Are you ready to learn more about the man Business Insider dubs "George Soros lite?"
Nicolas Berggruen, a billionaire who roams around the globe, living out of five-star hotels, is working incessantly to change the way Western governments operate. Bloomberg's Jeremy Kahn describes the roots of his nomadic existence:
...in 2000, Berggruen sold his houses, put his art collection in storage and gave away or sold most of his possessions, including his car. He says his decision to live a rootless existence wasn’t a means of dodging taxes; he says he pays them in the U.S.
Berggruen, who made his billions by growing a $250,000 trust fund that his father (a wealthy art connoisseur) gave him, is being compared to Soros because of some of his policy recommendations, his passion for politics and his urge for a more integrated Europe. Plus, the generous billionaire has devoted funds to support American Democrats -- yet another fact that makes a comparison between him and Soros worth exploring.
The Wall Street Journal's Stacy Meichtry reports that Berggruen grew up in Paris, but has German roots. He spent his teenage years writing "utopian" constitutions and "occasionally clashed with authority figures."
Now, he buys debt-saddled companies, then turns them around to turn a profit. When it comes to his political work, he has already spent $100,000 to create the Nicolas Berggruen Institute. Here's more on the group (emphasis mine):
The Nicolas Berggruen Institute is dedicated to exploring new ideas of good governance. The NBI is an independent, non-partisan think tank and consultancy engaged in the comparative study and design of systems of governance suited to the new and complex challenges of the 21st century.
Our efforts seek to integrate the new possibilities of the information age with the best practices of efficient, decisive and meritocratic administration in Asia with the democratic accountability of the West. The knowledge society both enables and requires intelligent community, intelligent democracy and intelligent governance.
And it seems like he's poised to make a major impact. The Institute's Council for the Future of Europe has former Spanish and German heads of state and economic figureheads like Joseph Stiglitz on board. Berggruen even has connections to pop culture elite like Paris Hilton and Leonardo DiCaprio. Kahn writes:
Now, Berggruen is moving even farther afield in a quest to save the West from sinking into chaos. He says the stock market swoons of 2011, the brinkmanship in Washington over the debt ceiling and the euro-zone debt debacle are symptoms of the same underlying problem. “What you really have is a deep, deep governance crisis in the West,” he says.
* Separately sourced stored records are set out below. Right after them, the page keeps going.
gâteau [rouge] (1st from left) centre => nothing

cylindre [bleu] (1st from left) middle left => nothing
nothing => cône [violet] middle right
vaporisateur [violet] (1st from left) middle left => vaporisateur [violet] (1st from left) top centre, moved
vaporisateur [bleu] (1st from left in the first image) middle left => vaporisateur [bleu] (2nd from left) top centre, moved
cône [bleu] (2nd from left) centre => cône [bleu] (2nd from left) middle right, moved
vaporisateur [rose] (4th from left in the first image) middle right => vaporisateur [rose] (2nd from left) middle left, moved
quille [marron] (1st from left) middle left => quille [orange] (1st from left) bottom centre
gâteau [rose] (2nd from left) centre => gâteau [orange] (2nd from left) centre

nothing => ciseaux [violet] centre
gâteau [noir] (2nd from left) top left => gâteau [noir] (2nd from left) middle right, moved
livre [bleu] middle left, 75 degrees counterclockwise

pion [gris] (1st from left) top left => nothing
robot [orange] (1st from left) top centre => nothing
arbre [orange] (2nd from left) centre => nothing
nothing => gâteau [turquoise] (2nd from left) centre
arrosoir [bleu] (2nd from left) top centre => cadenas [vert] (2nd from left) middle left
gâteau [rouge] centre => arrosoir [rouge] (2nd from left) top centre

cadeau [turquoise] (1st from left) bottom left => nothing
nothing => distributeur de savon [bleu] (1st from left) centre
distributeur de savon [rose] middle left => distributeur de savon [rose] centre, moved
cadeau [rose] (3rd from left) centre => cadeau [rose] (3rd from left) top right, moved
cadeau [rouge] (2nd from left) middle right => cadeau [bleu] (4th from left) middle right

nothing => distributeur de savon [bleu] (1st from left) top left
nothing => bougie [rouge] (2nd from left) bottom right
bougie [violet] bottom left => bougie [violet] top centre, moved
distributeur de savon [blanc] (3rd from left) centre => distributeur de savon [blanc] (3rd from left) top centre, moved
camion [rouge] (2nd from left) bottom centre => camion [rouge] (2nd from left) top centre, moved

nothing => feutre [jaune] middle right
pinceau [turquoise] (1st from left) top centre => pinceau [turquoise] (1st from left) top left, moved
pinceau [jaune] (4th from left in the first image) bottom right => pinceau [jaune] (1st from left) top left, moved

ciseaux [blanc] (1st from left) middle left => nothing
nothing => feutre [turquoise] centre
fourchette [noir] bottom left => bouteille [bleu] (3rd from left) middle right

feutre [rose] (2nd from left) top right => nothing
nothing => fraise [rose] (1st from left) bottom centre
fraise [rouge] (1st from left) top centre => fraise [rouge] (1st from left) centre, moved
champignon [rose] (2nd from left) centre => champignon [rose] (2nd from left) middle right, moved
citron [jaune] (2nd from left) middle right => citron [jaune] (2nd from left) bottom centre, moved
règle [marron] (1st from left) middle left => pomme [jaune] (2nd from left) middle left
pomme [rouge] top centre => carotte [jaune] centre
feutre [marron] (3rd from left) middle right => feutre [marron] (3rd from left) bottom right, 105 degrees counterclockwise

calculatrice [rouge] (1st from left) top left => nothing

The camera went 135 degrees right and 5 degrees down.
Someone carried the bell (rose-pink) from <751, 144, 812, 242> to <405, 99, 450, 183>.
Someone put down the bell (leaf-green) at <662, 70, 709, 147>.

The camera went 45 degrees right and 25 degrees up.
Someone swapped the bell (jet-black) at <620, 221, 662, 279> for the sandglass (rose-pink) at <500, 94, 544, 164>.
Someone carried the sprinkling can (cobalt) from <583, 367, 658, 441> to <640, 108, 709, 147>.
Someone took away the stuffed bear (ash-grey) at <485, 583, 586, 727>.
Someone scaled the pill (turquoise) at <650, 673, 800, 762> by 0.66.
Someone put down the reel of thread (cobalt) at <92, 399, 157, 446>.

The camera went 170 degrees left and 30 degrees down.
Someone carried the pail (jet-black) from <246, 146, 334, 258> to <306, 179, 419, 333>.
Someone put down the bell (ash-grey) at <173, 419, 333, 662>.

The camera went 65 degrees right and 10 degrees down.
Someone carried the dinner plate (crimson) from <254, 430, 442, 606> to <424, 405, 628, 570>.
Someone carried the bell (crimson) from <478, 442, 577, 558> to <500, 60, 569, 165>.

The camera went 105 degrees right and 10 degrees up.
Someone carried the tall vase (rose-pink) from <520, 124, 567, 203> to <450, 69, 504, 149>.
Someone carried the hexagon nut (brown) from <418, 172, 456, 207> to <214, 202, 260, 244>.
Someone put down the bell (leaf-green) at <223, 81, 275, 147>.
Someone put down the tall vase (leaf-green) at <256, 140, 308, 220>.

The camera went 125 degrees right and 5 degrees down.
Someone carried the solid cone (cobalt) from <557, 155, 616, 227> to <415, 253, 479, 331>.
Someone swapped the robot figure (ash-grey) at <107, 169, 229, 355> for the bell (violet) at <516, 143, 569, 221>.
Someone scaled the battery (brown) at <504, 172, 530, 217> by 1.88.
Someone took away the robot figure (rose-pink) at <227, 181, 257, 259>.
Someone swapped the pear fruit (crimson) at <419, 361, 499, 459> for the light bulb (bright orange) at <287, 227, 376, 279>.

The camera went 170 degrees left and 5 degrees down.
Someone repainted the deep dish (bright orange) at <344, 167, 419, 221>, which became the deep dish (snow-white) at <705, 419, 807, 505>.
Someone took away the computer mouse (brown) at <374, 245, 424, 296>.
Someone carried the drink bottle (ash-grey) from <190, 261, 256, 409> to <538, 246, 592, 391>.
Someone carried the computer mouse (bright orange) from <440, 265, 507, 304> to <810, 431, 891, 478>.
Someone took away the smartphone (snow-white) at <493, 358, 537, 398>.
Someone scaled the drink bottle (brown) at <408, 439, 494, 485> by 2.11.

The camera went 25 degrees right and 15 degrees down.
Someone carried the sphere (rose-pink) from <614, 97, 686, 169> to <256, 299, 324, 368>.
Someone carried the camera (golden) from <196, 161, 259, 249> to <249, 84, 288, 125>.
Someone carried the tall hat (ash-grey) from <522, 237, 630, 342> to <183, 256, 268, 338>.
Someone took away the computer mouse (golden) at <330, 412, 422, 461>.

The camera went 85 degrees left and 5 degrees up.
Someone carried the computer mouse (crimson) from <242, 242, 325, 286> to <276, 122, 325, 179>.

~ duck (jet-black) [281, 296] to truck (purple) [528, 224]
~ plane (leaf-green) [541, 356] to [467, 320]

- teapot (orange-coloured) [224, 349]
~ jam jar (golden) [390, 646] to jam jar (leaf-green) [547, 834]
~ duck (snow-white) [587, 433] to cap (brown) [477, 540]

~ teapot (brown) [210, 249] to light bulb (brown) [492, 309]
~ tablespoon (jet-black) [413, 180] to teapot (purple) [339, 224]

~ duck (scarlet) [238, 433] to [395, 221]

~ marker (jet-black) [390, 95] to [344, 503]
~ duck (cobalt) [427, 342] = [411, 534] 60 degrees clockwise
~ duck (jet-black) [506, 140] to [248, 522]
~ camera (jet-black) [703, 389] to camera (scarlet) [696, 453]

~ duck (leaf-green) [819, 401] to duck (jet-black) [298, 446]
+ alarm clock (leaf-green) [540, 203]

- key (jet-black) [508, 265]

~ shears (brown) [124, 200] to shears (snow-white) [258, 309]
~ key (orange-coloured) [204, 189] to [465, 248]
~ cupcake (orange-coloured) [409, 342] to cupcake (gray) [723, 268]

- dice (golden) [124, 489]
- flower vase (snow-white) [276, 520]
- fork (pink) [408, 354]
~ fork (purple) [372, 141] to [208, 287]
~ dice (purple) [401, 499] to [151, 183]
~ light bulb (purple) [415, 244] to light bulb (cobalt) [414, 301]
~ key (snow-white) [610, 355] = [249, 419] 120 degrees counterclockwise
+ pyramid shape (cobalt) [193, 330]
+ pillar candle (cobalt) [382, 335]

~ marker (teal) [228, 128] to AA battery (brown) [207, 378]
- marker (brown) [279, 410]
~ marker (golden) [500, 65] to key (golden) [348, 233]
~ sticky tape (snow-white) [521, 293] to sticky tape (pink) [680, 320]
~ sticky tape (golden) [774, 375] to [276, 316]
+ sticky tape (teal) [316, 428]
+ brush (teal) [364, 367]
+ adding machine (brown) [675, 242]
When it comes to centralization, Berggruen and his group believe that it's necessary to bring together Europe's political systems -- this includes centralizing financial policies. He advocates greater powers for the European Central Bank and the European Financial Stability Facility so that the debt of private banks can be restructured and the debt crisis can be more readily relieved.
But it's not just Europe that Berggruen is concerned with. It was reported that he would give $20 million to the State of California to assist in restructuring its political system. Additionally, he previously donated $250,000 to oppose a 2010 measure that would have suspended California's global warming law (Proposition 23). The measure was inevitably defeated.
Watch Berggruen discuss his work to impact the political system in California and the U.S.:
Here's another report about his goals in California (from Fox Business):
In addition to his attempt to impact governance in the West and California, he's also been known to fund the candidacies of U.S. senators (including New York's Chuck Schumer) and President Barack Obama.
Considering his penchant for Democratic ideals, like Soros, Berggruen will be worth continued examination. However, it should be noted that he is including Republican Condoleeza Rice in his California plans -- a fact that may comfort some who worry that his agenda will mirror the extremism often observed in Soros' exploits.